F. Landa Jocano frames this belief within the "hot and cold syndrome" which is a "binary system of opposition that is one of the most important conceptual frames of reference in understanding the man-nature relationship'" (2003:61). In other words, in Filipino folk medicine, many illnesses are explained in terms of the body's exposure to "hot" and "cold". Rains and winds are considered cold. Given this context, he says that the back (likod)
is especially sensitive to the cold. Thus, an overexposure of this part of the body to rain, cold wind, draft, cold water (as among the fishermen), and other similar elements of nature brings about chest cramps, known as punted, colds (sipon), tuberculosis, asthma; pneumonia, and other physical infirmities (2003: 66-67).
It is not just the back that is vulnerable to the cold elements. The bumbunan or the crown of the head is also seen as prone to the intrusion of lamig or cold. This belief likely draws from the fact that the bumbunan - or anatomically, the bregma, remains soft during infancy as the anterior fontanelle, closing only after 36 months. This explains why some people would shield their head from the rain, never mind the rest of the body.

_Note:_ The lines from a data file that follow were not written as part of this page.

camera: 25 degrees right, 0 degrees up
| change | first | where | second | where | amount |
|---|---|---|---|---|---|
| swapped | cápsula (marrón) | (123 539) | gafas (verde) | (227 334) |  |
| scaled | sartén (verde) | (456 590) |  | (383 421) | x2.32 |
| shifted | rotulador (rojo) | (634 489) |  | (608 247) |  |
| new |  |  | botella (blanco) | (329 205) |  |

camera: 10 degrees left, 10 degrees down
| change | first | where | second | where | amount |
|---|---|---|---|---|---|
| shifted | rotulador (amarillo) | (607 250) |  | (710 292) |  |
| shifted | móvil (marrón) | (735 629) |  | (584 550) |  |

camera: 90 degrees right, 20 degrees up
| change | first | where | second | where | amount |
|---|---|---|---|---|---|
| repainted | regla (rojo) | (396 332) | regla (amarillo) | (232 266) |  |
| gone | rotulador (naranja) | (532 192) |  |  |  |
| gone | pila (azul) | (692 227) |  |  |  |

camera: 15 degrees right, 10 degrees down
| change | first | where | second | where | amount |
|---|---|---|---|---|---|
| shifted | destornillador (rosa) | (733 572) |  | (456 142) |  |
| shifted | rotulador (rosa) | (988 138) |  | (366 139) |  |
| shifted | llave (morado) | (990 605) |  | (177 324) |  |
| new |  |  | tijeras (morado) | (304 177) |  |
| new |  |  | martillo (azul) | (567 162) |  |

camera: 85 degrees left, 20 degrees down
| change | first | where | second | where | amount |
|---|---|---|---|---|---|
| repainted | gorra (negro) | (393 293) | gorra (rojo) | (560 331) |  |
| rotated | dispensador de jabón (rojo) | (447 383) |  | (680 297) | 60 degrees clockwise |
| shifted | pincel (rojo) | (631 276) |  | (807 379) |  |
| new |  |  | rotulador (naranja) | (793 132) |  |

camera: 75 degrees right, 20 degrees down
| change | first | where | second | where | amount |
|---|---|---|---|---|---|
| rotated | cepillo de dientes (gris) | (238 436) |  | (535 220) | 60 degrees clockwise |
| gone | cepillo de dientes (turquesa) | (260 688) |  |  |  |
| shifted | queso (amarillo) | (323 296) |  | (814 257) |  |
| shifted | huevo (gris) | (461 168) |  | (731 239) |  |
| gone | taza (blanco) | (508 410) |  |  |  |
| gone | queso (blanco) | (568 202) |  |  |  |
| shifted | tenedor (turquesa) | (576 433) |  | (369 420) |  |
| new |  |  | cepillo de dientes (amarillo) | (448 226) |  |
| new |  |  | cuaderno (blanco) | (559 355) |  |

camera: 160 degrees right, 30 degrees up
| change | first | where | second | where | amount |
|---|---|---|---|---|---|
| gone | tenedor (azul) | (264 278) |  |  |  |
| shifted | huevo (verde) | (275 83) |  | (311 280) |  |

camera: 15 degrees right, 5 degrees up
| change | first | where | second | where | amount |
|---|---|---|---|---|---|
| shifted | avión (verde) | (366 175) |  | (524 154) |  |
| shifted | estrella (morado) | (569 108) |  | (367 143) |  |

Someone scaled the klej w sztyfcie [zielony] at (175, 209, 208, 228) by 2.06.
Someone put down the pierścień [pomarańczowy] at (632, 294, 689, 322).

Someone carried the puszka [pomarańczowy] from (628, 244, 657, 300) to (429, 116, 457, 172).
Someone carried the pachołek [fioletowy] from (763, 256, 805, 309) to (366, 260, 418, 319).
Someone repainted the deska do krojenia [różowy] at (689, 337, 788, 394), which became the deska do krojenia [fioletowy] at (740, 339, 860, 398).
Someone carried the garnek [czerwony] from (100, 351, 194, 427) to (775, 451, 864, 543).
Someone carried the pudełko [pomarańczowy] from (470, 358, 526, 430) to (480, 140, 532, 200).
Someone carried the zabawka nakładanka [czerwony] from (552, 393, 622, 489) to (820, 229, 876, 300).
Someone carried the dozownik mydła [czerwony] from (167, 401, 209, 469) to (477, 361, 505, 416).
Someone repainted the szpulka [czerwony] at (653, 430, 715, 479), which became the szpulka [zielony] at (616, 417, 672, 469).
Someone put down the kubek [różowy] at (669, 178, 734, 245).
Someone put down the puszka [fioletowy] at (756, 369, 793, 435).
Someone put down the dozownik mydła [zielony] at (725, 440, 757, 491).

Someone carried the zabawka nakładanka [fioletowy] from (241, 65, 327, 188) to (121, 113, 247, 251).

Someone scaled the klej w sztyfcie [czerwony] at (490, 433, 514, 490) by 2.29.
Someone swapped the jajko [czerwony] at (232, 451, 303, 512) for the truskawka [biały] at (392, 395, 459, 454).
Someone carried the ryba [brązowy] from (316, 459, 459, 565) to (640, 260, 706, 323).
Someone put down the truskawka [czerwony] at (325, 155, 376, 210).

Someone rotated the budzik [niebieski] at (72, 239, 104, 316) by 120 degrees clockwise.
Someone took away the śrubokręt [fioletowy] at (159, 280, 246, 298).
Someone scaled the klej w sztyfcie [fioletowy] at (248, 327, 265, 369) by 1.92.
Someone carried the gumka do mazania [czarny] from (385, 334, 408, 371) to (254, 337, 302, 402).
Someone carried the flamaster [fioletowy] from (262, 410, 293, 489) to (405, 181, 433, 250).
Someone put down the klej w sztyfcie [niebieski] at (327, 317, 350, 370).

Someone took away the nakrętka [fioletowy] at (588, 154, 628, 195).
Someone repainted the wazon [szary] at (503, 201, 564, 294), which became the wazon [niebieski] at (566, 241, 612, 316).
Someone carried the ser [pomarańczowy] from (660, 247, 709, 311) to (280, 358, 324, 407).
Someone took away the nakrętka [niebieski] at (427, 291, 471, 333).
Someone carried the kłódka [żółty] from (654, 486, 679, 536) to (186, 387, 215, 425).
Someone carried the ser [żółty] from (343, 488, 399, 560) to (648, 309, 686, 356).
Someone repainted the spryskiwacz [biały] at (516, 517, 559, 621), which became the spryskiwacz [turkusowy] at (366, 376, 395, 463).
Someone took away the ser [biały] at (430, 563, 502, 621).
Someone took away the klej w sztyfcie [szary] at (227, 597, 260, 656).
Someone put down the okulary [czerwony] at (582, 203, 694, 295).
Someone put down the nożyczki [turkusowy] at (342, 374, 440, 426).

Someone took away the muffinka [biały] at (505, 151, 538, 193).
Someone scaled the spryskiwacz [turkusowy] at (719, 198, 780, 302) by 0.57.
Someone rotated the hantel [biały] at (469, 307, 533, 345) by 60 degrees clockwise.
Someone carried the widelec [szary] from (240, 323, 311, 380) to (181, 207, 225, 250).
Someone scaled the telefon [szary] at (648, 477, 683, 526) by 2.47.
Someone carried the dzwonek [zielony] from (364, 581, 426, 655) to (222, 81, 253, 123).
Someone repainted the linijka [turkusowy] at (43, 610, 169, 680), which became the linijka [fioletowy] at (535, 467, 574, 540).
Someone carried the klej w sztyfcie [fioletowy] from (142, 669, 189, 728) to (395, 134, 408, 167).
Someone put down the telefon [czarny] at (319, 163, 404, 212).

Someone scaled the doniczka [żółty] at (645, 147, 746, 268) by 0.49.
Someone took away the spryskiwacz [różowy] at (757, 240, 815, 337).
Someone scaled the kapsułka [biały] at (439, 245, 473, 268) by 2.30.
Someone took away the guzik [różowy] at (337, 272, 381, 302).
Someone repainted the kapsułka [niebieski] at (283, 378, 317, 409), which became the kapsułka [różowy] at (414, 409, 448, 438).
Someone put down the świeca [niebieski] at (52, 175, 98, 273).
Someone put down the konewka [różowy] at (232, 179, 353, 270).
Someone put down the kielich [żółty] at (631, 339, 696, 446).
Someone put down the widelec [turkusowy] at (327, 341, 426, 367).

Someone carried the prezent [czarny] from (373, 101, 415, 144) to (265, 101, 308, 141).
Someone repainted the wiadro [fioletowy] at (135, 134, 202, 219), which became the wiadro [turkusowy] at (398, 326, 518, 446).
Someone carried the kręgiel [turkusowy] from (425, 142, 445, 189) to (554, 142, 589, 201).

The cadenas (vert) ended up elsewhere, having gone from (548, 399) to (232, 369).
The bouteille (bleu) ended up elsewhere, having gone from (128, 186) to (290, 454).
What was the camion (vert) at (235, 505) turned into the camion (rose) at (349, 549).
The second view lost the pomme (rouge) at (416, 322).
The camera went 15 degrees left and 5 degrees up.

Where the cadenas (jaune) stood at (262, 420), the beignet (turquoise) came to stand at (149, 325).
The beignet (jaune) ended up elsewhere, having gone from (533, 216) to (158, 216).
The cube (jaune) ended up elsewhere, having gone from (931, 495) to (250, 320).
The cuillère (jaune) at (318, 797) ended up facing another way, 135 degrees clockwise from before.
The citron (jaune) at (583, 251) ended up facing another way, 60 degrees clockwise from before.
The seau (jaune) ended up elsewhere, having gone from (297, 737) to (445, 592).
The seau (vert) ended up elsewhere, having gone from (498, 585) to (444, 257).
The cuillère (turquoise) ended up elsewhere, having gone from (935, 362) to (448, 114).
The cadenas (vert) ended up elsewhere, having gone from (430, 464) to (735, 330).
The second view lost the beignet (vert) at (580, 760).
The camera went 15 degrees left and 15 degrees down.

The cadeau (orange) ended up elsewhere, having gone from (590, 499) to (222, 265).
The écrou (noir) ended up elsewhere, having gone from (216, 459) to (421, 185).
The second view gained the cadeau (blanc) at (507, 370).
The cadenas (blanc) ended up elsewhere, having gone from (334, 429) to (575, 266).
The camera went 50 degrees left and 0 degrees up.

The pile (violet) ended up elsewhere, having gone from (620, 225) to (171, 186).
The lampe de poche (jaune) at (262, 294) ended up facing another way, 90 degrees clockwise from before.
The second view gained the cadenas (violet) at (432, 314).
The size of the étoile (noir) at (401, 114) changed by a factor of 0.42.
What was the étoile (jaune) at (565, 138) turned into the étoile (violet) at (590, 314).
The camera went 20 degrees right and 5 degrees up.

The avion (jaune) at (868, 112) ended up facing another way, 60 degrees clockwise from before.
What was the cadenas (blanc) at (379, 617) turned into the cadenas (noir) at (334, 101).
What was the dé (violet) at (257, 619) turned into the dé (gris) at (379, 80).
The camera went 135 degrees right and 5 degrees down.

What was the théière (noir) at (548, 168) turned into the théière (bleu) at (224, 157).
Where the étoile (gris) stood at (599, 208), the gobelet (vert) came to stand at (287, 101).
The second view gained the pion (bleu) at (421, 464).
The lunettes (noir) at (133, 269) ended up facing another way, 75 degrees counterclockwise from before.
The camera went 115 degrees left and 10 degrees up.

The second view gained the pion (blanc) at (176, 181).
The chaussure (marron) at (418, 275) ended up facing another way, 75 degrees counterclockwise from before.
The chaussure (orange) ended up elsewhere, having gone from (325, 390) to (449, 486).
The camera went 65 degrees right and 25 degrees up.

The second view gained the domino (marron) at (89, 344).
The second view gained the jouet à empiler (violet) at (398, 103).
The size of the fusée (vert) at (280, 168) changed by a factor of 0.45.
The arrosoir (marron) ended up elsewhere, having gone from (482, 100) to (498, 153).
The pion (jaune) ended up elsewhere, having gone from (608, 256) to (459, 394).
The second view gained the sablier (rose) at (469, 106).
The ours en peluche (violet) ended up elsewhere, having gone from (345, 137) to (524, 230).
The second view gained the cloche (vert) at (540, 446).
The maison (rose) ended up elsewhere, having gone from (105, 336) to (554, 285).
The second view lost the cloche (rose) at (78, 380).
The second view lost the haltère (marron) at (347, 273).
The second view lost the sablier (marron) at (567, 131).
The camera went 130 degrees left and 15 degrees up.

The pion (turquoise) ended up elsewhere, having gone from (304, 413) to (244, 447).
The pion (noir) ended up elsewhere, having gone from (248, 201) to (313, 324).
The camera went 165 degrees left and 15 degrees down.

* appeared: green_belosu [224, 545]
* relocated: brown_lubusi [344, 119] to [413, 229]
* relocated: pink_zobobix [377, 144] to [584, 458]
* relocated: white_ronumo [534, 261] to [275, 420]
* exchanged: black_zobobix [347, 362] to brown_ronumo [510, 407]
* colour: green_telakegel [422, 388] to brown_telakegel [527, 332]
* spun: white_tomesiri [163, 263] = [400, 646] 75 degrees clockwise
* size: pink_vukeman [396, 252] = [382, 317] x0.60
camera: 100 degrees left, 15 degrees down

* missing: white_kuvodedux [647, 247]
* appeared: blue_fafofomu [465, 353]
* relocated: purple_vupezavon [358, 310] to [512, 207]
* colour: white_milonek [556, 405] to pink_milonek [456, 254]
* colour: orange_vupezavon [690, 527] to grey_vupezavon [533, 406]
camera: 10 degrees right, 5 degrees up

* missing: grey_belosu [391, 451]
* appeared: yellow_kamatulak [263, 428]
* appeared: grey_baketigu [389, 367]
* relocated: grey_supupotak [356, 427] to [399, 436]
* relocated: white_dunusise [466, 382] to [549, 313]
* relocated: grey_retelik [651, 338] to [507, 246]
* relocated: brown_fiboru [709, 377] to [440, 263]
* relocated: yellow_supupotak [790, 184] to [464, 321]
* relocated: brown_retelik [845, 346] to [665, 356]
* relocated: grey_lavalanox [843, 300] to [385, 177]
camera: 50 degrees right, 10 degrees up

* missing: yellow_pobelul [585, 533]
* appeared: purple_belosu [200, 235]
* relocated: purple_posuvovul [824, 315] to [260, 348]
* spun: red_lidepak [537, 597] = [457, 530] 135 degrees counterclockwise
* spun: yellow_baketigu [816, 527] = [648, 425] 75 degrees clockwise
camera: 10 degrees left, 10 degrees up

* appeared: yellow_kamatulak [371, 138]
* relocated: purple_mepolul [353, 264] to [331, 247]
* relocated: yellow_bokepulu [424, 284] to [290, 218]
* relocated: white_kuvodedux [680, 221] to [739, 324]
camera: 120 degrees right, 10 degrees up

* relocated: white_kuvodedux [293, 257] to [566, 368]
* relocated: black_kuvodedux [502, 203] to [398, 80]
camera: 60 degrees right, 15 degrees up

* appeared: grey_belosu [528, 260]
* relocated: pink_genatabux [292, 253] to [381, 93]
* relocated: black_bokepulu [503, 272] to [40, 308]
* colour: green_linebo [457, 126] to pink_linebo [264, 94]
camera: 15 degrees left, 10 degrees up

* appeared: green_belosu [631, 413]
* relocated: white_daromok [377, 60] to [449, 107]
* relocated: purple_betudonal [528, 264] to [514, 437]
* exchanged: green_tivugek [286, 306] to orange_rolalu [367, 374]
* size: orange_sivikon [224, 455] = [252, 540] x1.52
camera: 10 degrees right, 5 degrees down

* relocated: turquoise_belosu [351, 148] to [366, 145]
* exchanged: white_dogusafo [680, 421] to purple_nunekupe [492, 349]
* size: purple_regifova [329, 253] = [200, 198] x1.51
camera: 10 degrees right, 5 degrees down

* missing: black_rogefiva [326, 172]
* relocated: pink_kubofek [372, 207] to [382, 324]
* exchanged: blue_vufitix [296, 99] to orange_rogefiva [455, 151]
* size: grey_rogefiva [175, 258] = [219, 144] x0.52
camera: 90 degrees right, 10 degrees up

Of course, not everyone holds these beliefs about rain. Personally, I've always defied by mother's admonitions to always bring an umbrella. And, more broadly, rain itself is not just viewed as a bringer of illness, but also a sign of blessing. Greeted by rain as I was about to climb a mountain in Zambales, an Aeta man told me that rain is heaven's way of welcoming a visitor.

But what does the Papal Mass show us, in light of the long-held beliefs that link rain and illness? Two things come to my mind:

First, our relationship with nature - rain, wind, flood, typhoon - continues to define our experiences as individuals and as a nation. It was a typhoon that brought the Pope to the country, and it was another typhoon that came upon us during his visit. That this new typhoon, Amang, comes this early in the year hints at changing weather patterns that we have to deal with in the years to come.

Second, the Papal Mass shows us that many Filipinos can overcome this fear of rain for the sake of something they deem important. In Philippine media today and in the days to come, discourses will doubtless not miss the fact that the Filipinos came in spite of the rain; and that the Pope, too, braved the rain and the typhoon. There will be personal accounts of pilgrims, including the elderly and children, who have endured several hours of rain but found such an ordeal to be worth it, with the fleeting encounter with the Pope a just reward.

Indeed, there are events and commitments that we simply cannot afford to miss, and we must not allow the rain to stop us. The tardiness, the "Filipino time", that is often blamed on bad weather can be dealt with; despite the rain, life can still go on, especially if the government is prepared. This makes me wonder: would government action, too, avert the inevitable cancellation of classes and work that punctuate every year? This would require much more than yellow raincoats - we need flood-proof roads, and better transport systems, to ensure the safety of everyone. After all, it is entirely understandable for people to be late if there is an actual flood between them and their destinations. And rains and floods pose real health threats, not least of which is leptospirosis.

But if we are to fully be liberated from the tyranny of rain and flood, we have to work for a change of attitude towards rain accompanied by the government's commitment to make it possible - and safe - for people to go about their daily lives without being threatened by the floods and the rains.

In our age of persistent typhoons and worsening floods, and of climate change to which our archipelago is particularly vulnerable, perhaps the Pope has given us another timely lesson: Rain is not something to fear, but something we can overcome.

January 18, 2015


Jocano, F. L. (2003). Folk medicine in a Philippine municipality. PUNLAD Research House.

Tan, M. L. (2008). Revisiting usog, pasma, kulam. UP Press.